As competition between the two superpowers has intensified, raising concerns about a war or an economic crisis, Mr. Xi has sought to show that he is doing his part to maintain peace with the United States for the sake of global stability.

Though Mr. Biden adopted many of the Trump administration’s tough measures, he did so with the addition of intensive diplomacy. That is credited with helping prevent a rivalry — one that spans military power, technology, trade and space — from veering into conflict. But frictions continue to pile on: This week, the United States accused China of a vast hacking campaign targeting American telecommunications companies, a claim China rejected as disinformation.

Whether Mr. Trump will seek stable ties with Mr. Xi is a question that looms large as he prepares to take office. Tensions over China’s claims in the South China Sea and over Taiwan, as well as Beijing’s support for Russia, make relations between Beijing and Washington a minefield that could quickly plunge the world into a crisis.

For Mr. Xi, his trip to South America — he will also go to Brazil — is also a chance to assert that China is a force for stability as a counter to Mr. Trump’s unpredictability. And there might be nowhere more pointed for China to flex its geopolitical muscle than in South America, given the region’s proximity to the United States and its sphere of influence.

China has been aggressively courting Peru over the last decade, replacing the United States as the country’s top trading partner in 2014. China says Peru, which has a substantial ethnic Chinese population, is the second-biggest recipient of Chinese investment in Latin America.

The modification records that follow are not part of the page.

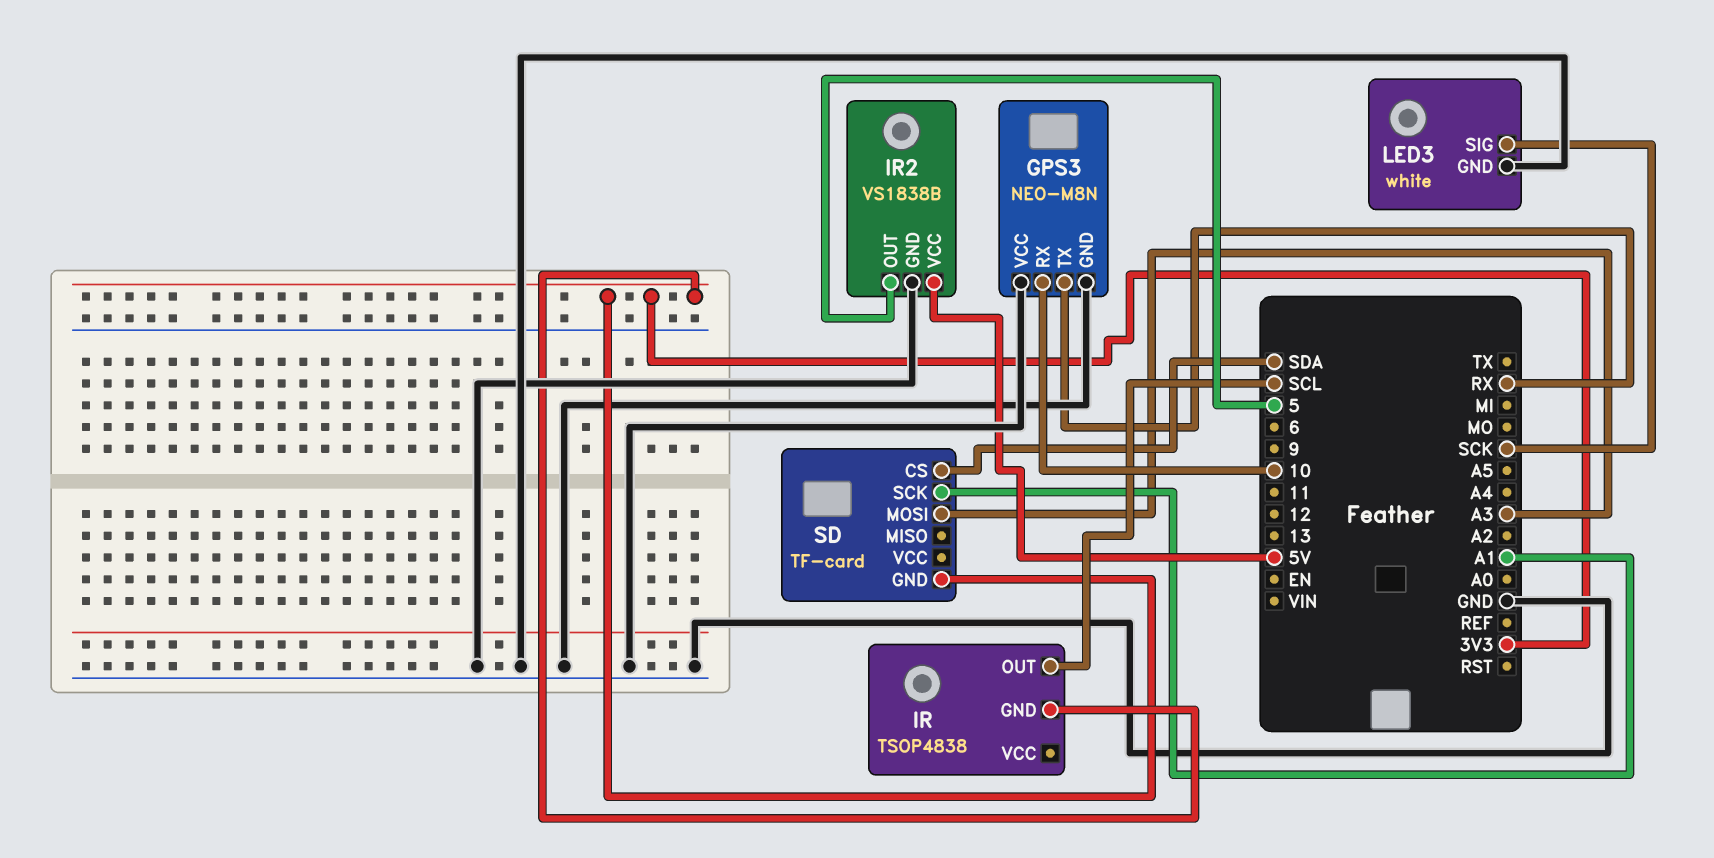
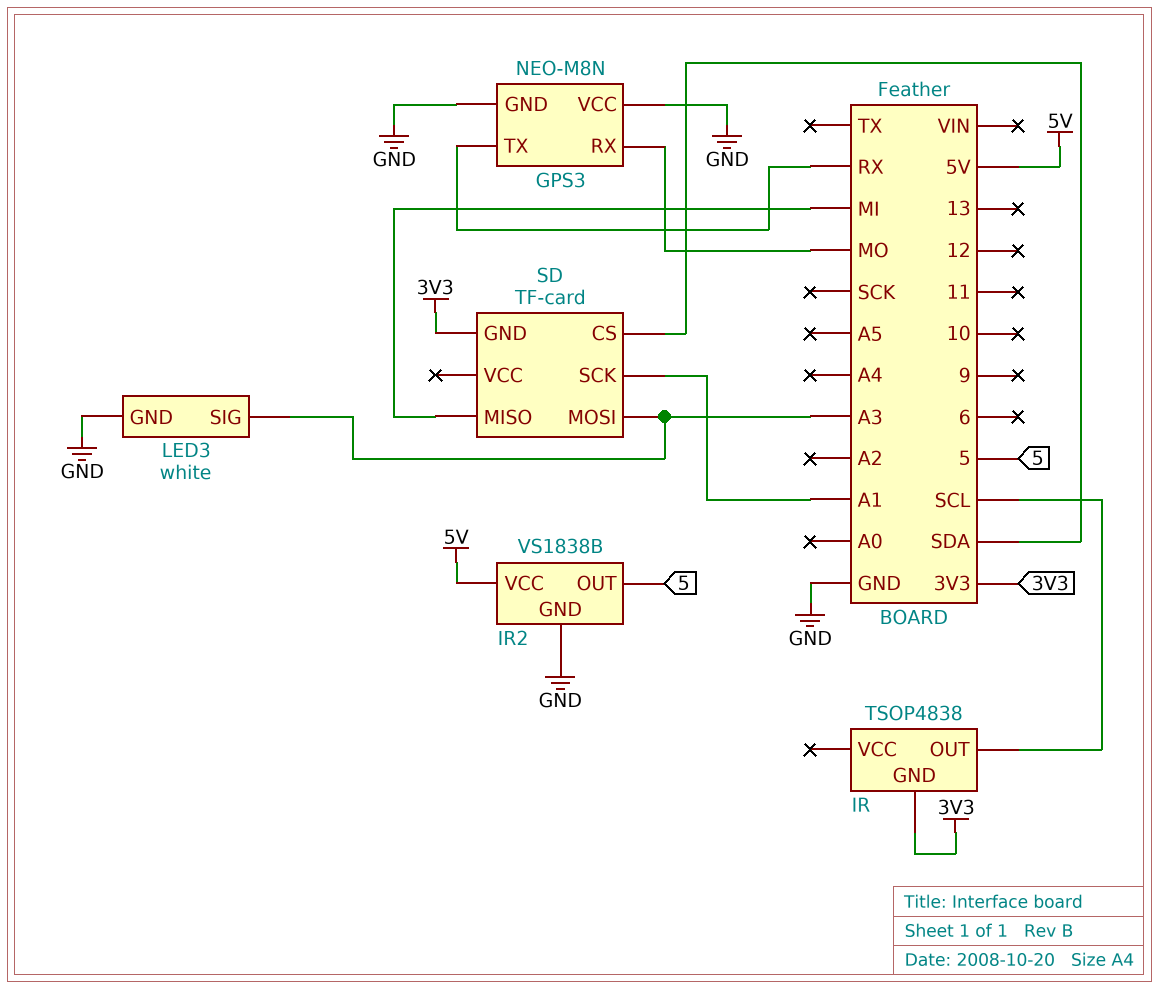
GPS3 pin RX: 10 -> MO
LED3 pin SIG: SCK -> A3
SD pin MISO: none -> MI

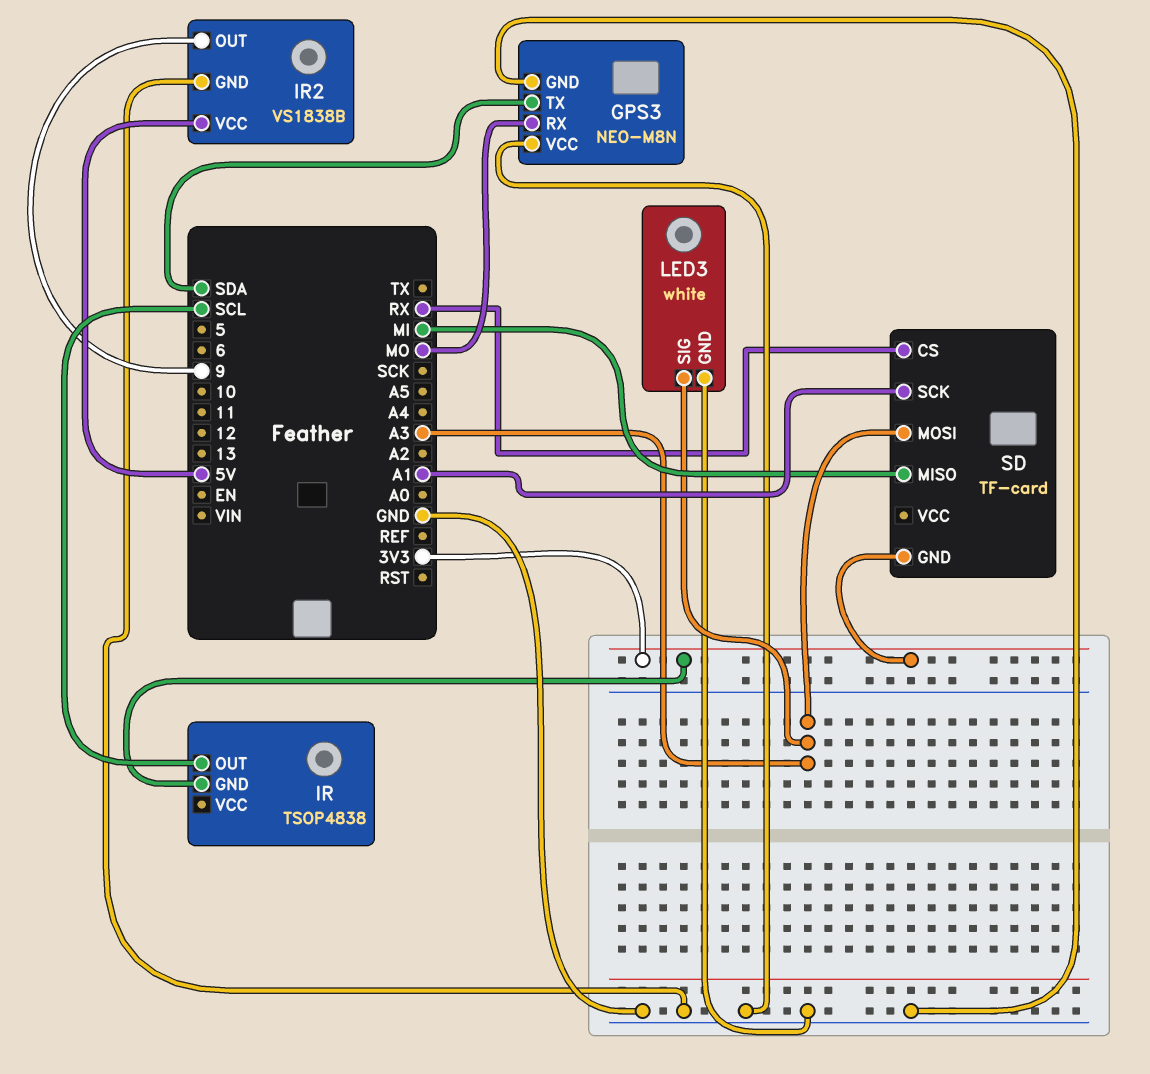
GPS3 pin TX: RX -> SDA
IR2 pin OUT: 5 -> 9
SD pin CS: SDA -> RX

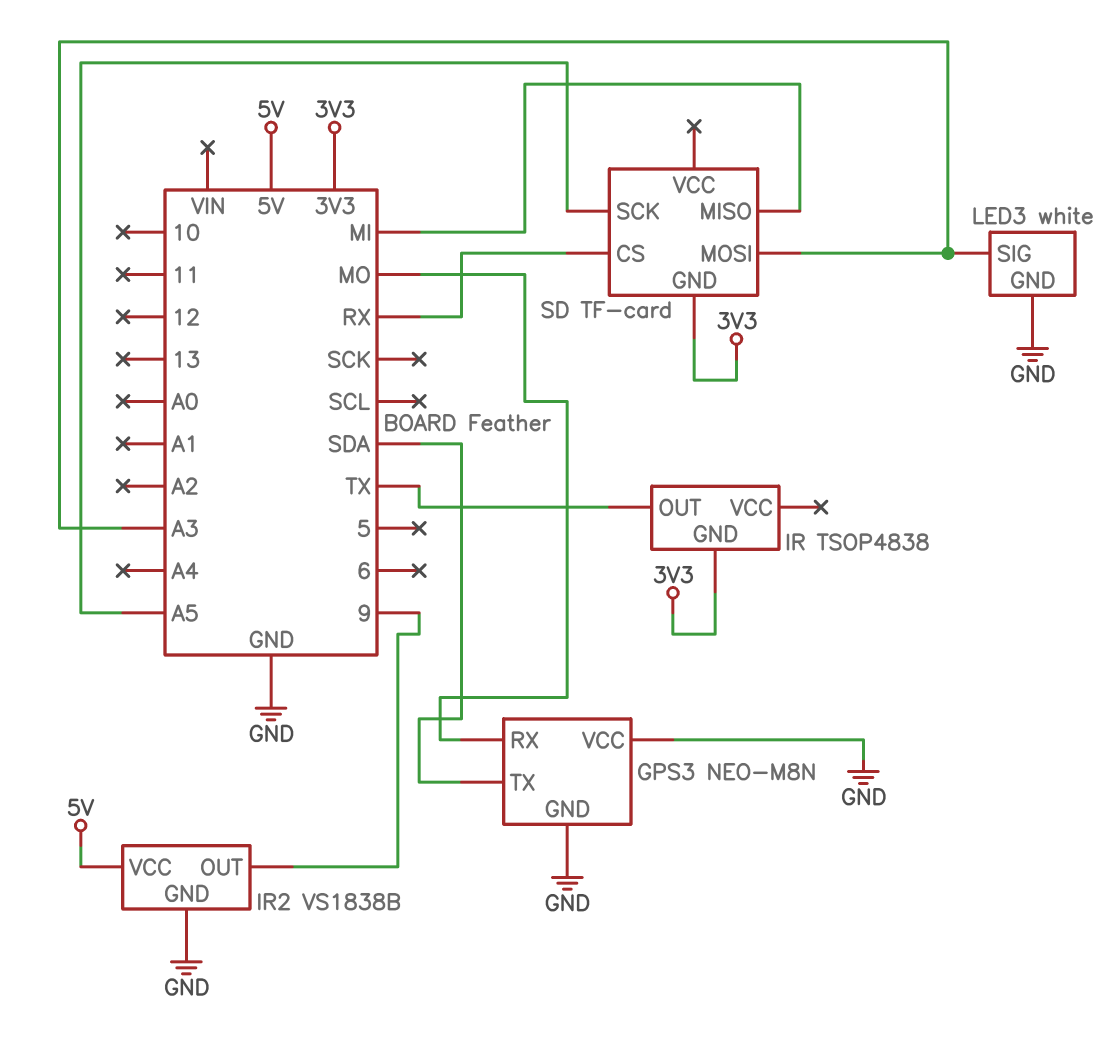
IR pin OUT: SCL -> TX
SD pin SCK: A1 -> A5

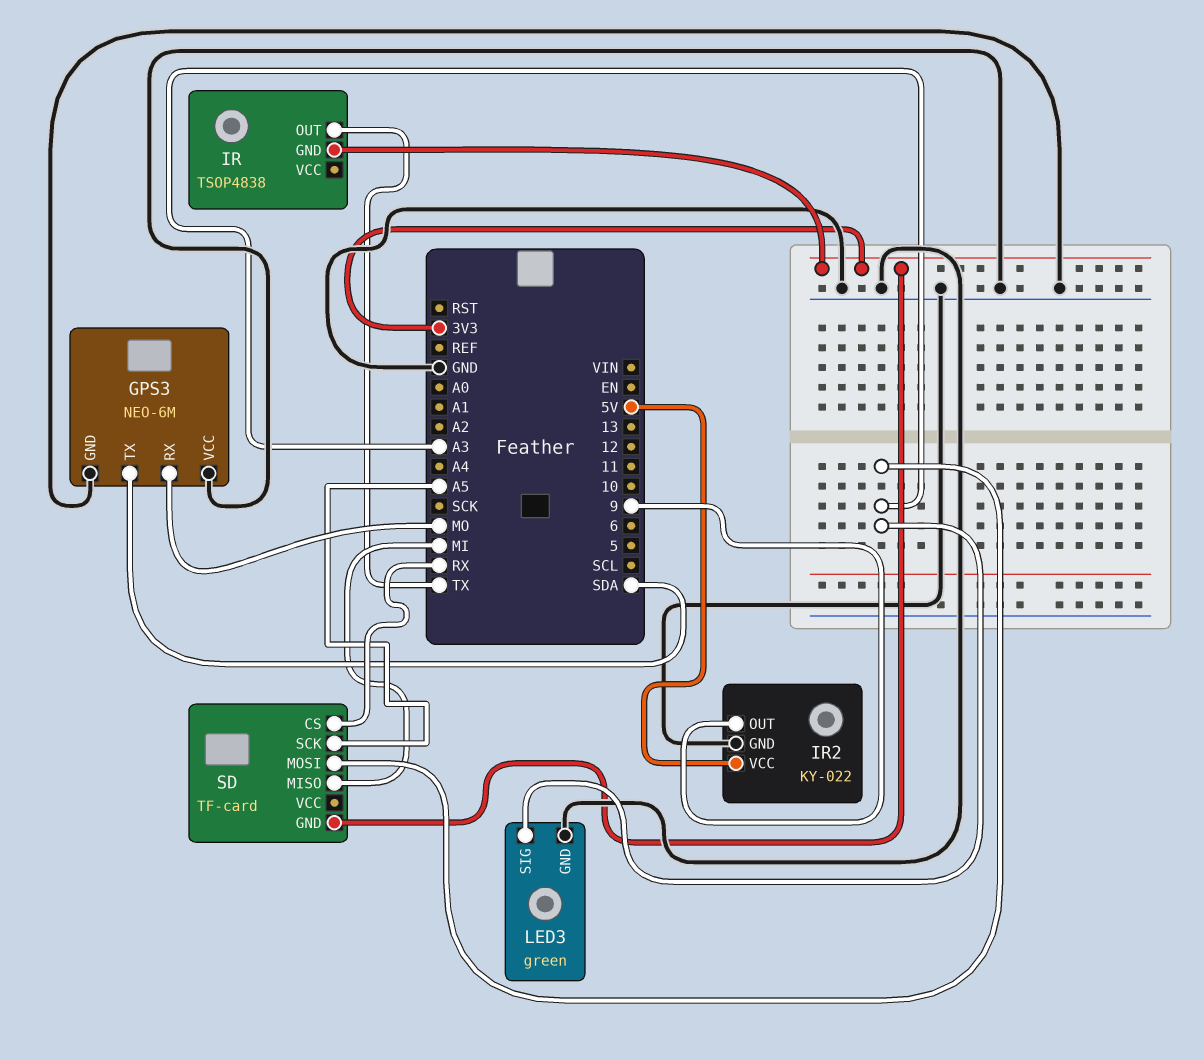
GPS3: NEO-M8N -> NEO-6M
IR2: VS1838B -> KY-022
LED3: white -> green

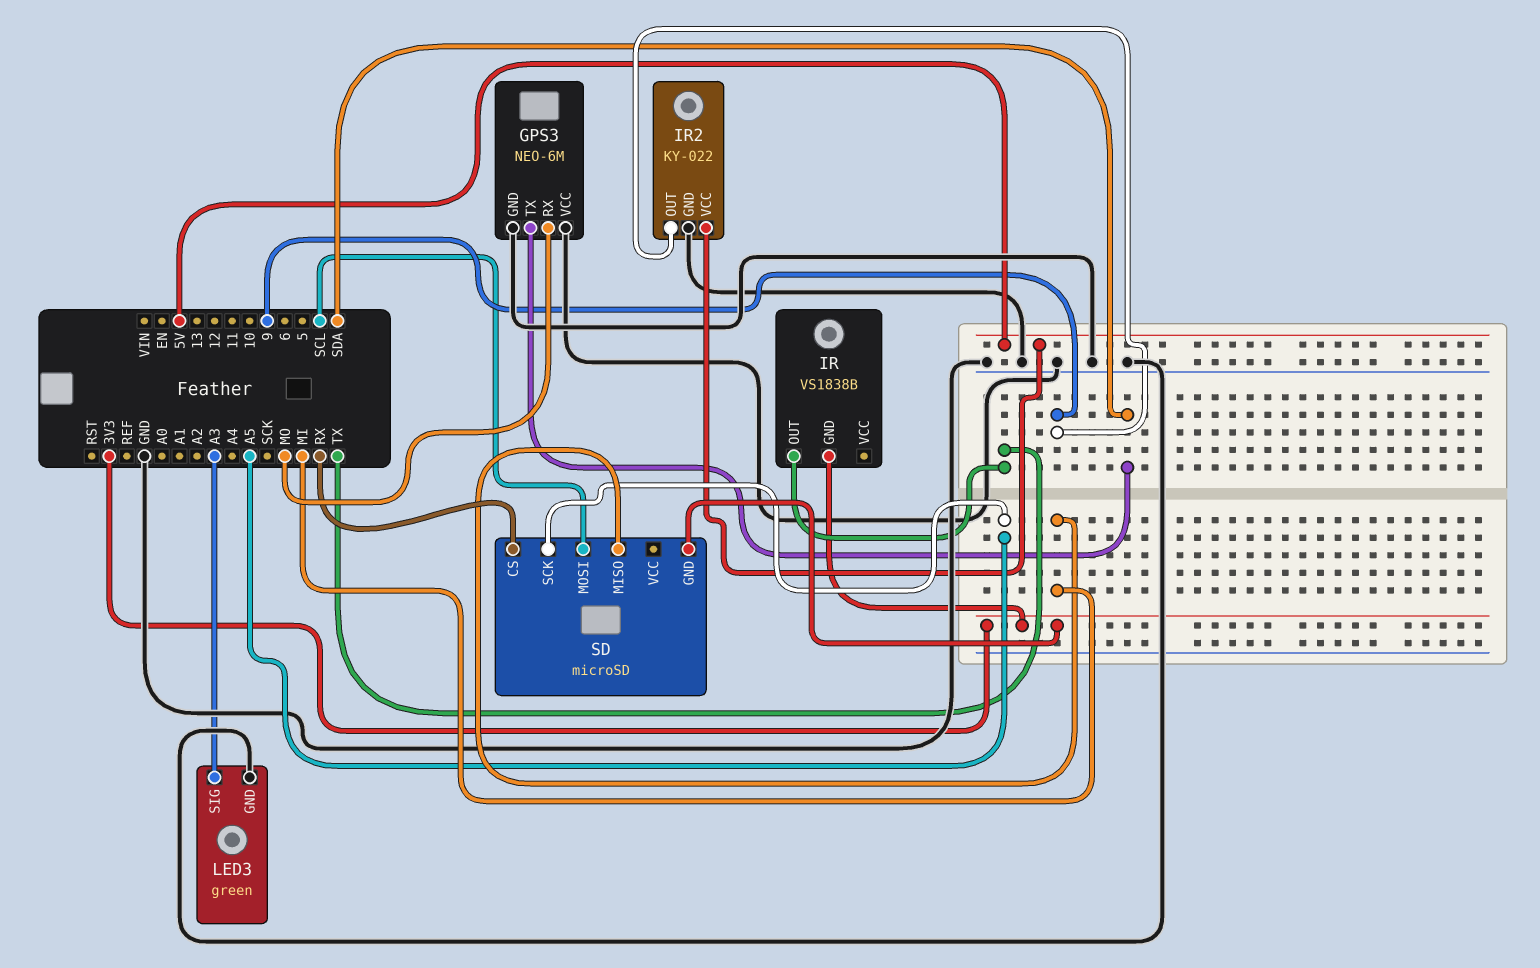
IR: TSOP4838 -> VS1838B
SD: TF-card -> microSD
SD pin MOSI: A3 -> SCL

In July, a Chinese military delegation marched in Peru’s Independence Day parade for the first time, along with the South American delegations that traditionally take part.

“China cherishes its traditional friendship with Peru,” Mr. Xi said on Thursday as he met with President Dina Boluarte, noting that it was their third meeting in one year. He also waxed poetic about links between Inca and ancient Chinese civilizations.

Later, the two leaders ceremonially opened the Chinese-backed port in the city of Chancay, 40 miles north of Lima. The virtual event featured drone footage of the complex, a sprawling facility along the Pacific Coast outfitted with giant blue cranes bearing the name of China’s largest state-owned shipping company. Mr. Xi also visited the Callao air force base in Lima.

China’s growing coziness with Peru highlights China’s strategy of courting smaller powers, particularly those that feel neglected by the West.

But China’s influence in the country has drawn concern. Allegations of corruption have trailed several contracts won by Chinese companies. Washington has warned that the Chancay port could be used one day by Chinese warships to threaten the United States.

Last year, Gen. Laura J. Richardson of the U.S. Army, who is now retired, warned that China was “right under our nose” because of its investments in South America. Those include telecommunications networks, railroads and space infrastructure.

“They’re on the 20-yard line to our homeland,” she said.

Berry Wang contributed reporting from Hong Kong.